On 04/24/2013 10:24 AM, Surbhi Jain wrote:
> Hi all,
>
> A normal user must have the permissions to capture and view the packet
> info. till layer 5 if that belongs to his request from server. He can be
> able to save a packet, to delete a packet, to edit a packet and sent it
> back to the server.
>
> Packet contains the info for the identification of the host ( IP address +
> Port number). I think we can use the options field of TCP header to contain
> the name of the owner of the packet in encrypted form.
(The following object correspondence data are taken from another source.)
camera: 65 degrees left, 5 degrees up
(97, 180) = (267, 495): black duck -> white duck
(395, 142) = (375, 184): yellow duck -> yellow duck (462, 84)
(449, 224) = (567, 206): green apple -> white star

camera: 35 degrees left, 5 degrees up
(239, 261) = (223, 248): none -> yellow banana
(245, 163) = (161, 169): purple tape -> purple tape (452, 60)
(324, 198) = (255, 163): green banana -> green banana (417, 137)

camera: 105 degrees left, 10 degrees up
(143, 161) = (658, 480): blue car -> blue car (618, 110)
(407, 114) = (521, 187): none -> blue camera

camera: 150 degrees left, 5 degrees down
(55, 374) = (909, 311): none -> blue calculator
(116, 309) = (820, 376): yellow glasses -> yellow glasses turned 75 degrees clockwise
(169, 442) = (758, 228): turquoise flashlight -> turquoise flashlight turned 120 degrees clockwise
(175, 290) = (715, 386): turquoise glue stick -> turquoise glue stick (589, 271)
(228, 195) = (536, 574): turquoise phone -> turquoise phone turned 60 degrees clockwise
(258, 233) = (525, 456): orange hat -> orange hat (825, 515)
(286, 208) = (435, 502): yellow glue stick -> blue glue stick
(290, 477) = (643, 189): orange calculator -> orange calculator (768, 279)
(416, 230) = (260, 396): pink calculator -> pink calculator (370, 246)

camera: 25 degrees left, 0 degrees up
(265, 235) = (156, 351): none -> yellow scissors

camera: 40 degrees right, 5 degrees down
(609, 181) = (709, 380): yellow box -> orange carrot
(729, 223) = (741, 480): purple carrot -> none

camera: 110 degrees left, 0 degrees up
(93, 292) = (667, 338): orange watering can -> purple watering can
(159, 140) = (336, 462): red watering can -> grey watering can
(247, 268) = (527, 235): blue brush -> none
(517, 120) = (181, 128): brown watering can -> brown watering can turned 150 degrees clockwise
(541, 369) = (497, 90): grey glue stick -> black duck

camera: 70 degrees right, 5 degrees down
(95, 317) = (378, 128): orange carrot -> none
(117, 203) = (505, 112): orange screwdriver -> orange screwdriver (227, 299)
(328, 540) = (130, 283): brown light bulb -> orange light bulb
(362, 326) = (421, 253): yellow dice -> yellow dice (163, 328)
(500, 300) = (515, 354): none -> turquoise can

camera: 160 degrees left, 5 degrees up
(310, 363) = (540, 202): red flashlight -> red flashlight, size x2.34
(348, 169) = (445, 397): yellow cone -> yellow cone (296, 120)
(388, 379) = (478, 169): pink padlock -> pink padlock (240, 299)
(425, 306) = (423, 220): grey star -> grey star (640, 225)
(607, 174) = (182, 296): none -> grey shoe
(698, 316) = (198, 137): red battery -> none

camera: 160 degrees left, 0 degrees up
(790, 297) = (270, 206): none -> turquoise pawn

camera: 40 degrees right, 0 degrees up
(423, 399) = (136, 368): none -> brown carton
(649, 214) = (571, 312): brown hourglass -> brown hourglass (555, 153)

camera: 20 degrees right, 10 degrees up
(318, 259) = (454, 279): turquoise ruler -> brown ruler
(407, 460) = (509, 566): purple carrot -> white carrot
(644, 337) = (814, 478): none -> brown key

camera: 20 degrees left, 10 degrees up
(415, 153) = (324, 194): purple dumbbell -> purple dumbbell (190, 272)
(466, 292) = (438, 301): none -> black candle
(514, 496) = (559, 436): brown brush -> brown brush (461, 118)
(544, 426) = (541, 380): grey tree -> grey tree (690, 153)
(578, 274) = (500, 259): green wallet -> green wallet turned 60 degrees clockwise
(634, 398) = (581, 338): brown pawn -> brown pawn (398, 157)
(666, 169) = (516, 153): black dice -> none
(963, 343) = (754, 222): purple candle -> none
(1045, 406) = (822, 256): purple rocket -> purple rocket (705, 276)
And this owner field
> must be checked with the current logged in user before opening the packet.
> This will ensure the security.
>
> With reference to my previous post, I think we can't openly change the
> permissions of the dumpcap .
>
> I need the discussions and help to carry forward this idea or come up with
> better ideas.

The distribution I use, gentoo, sets up a "wireshark" group.  Members of
the group may use promiscuous mode on network interfaces.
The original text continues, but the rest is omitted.